Default copy options for SQL query.

Note

By default REJECTEDFILE is set to __debug__, which is True, unless you’ve set the PYTHONOPTIMIZE environment variable.

get_batch_count()

Return number (int) of inserted items since last commit.

Warning

When using insert_raw() this value represents the number of raw str objects inserted, not the number of lines!

Returns:An int.
get_cursor()

Return a cursor to the database.

This is useful when you want to add extra data within the same transaction of the batch import.

Returns:Instance of pyodbc.Cursor.
get_errors()

Get errors that were raised since the last commit.

This will check constraint errors and rejected data by the database. Please note that this will remove the rejected data file after calling this method. Therfore it is not possible to call this method more than once per batch!

Note

Since this is checking the contraints as well, it is assumed that all contrains were met before starting the batch. Otherwise, these errors will show up within this method.

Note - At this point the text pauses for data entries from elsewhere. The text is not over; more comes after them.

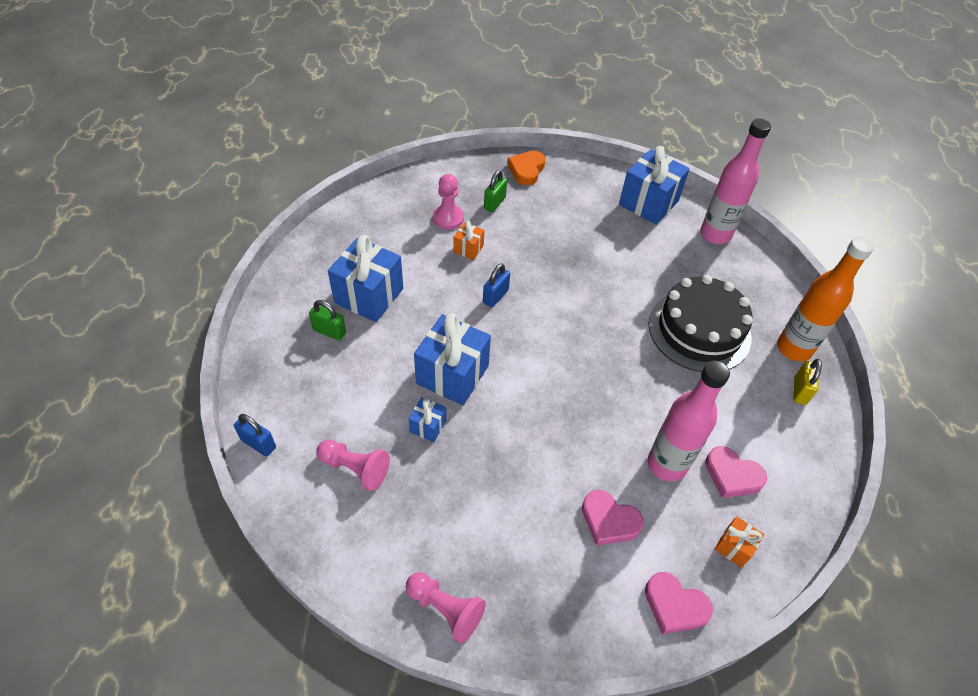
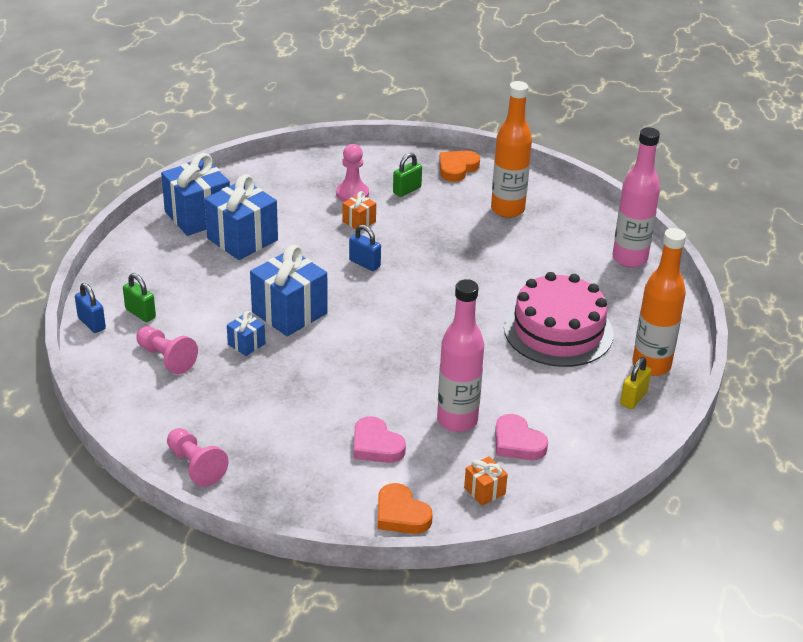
camera: 20 degrees right, 15 degrees down
(329, 331) = (192, 258): green padlock -> green padlock (140, 313)
(495, 296) = (364, 263): blue padlock -> blue padlock turned 75 degrees clockwise
(590, 205) = (507, 209): none -> orange bottle
(648, 203) = (572, 219): blue gift -> blue gift (198, 216)
(674, 606) = (401, 514): pink heart -> orange heart
(699, 330) = (558, 331): black cake -> pink cake

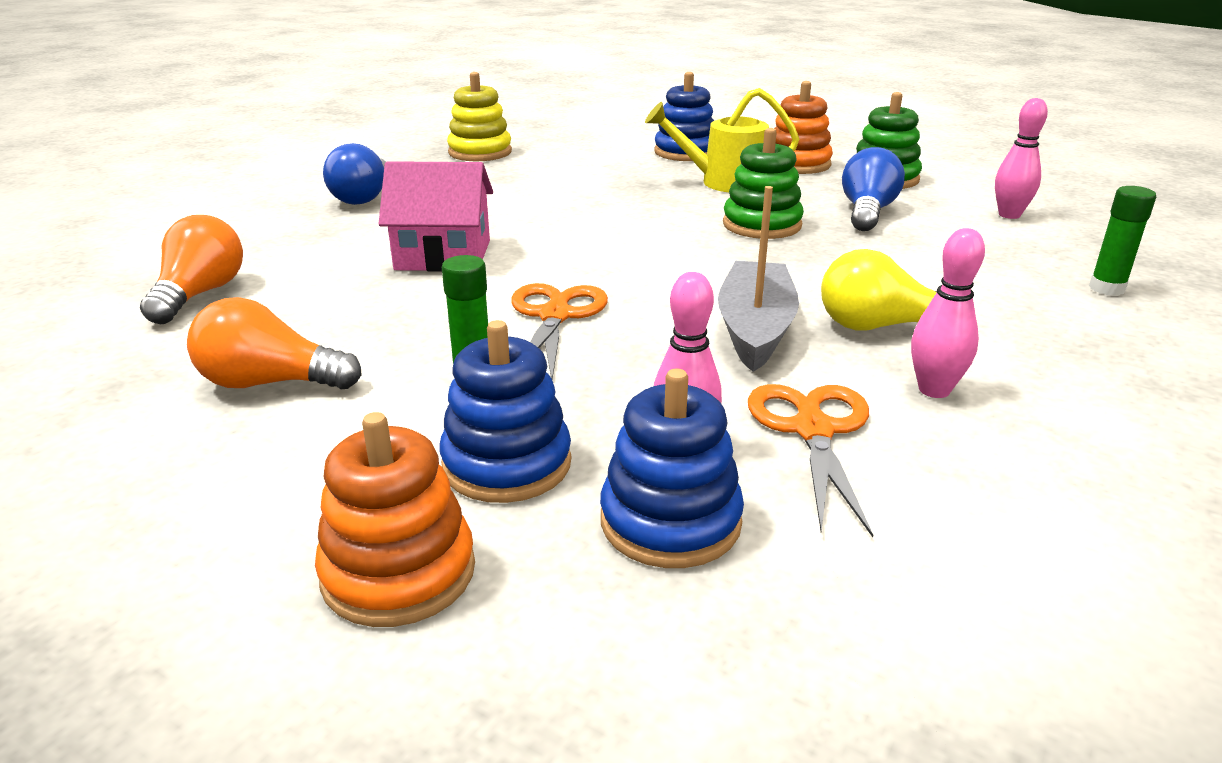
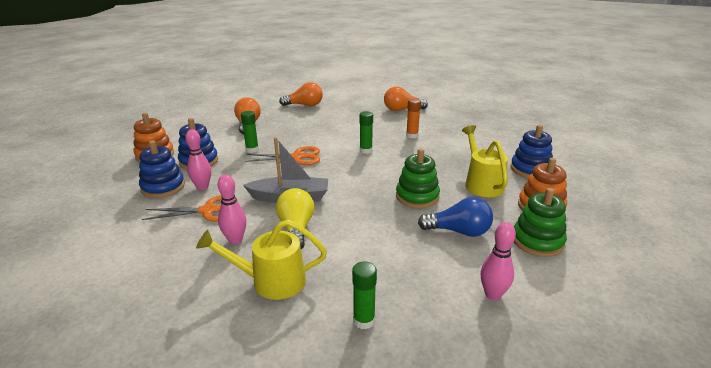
camera: 80 degrees right, 0 degrees up
(363, 197) = (402, 110): blue light bulb -> orange light bulb
(443, 255) = (347, 132): pink house -> none
(480, 152) = (479, 120): yellow stacking toy -> none
(511, 203) = (412, 136): none -> orange glue stick
(558, 246) = (366, 150): none -> green glue stick
(1054, 354) = (270, 281): none -> yellow watering can

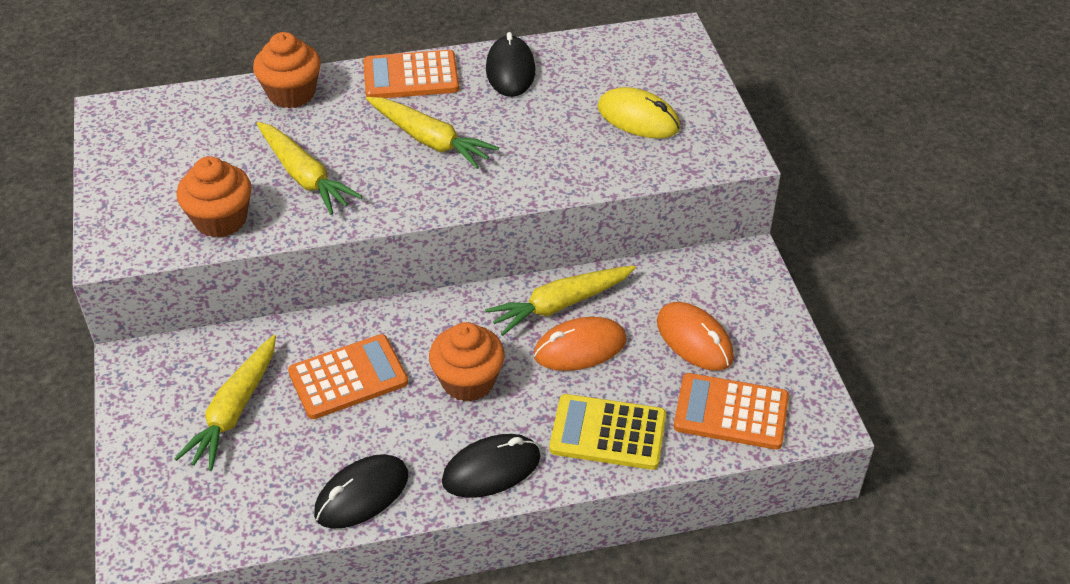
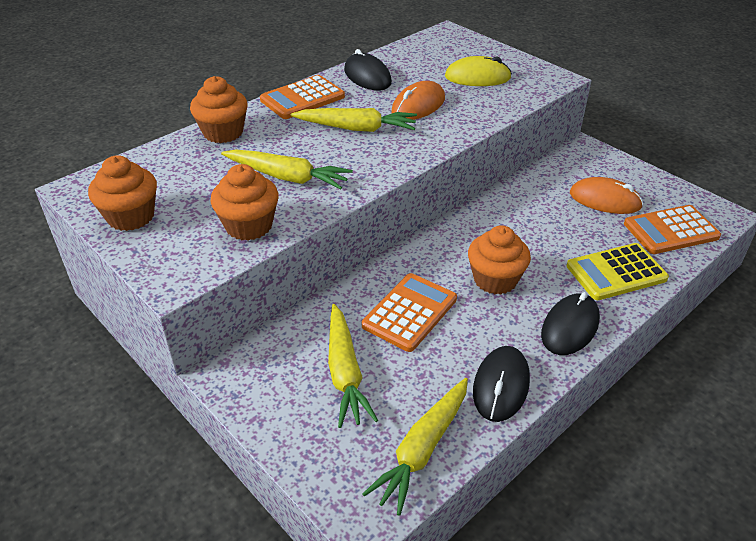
camera: 30 degrees left, 5 degrees down
(129, 165) = (131, 216): none -> orange cupcake
(560, 305) = (505, 212): yellow carrot -> yellow carrot (422, 449)
(580, 348) = (544, 231): orange mouse -> orange mouse (418, 105)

Returns:A tuple with as first item a int representing the number of errors. The second item is a file-like object containing the error-data in plain text. Since this is an instance of tempfile.TemporaryFile, it will be removed automatically.

Note

The file-like object can be empty, when REJECTEDFILE is set to False.

get_total_count()

Return total number (int) of inserted items.

Warning

When using insert_raw() this value represents the number of raw str objects inserted, not the number of lines!

Returns:An int.
insert_line(*args, **kwargs)

Insert a str containing all the values.

This is useful when inserting lines directly from a CSV file for example.

Note

When you have a loghandler with DEBUG level, every query will be logged. For performance reason, this log statement is only executed when __debug__ equals True (which is the default case). For a better performance, you should invoke the Python interpreter with the -O argument or set the environment variable PYTHONOPTIMIZE to something.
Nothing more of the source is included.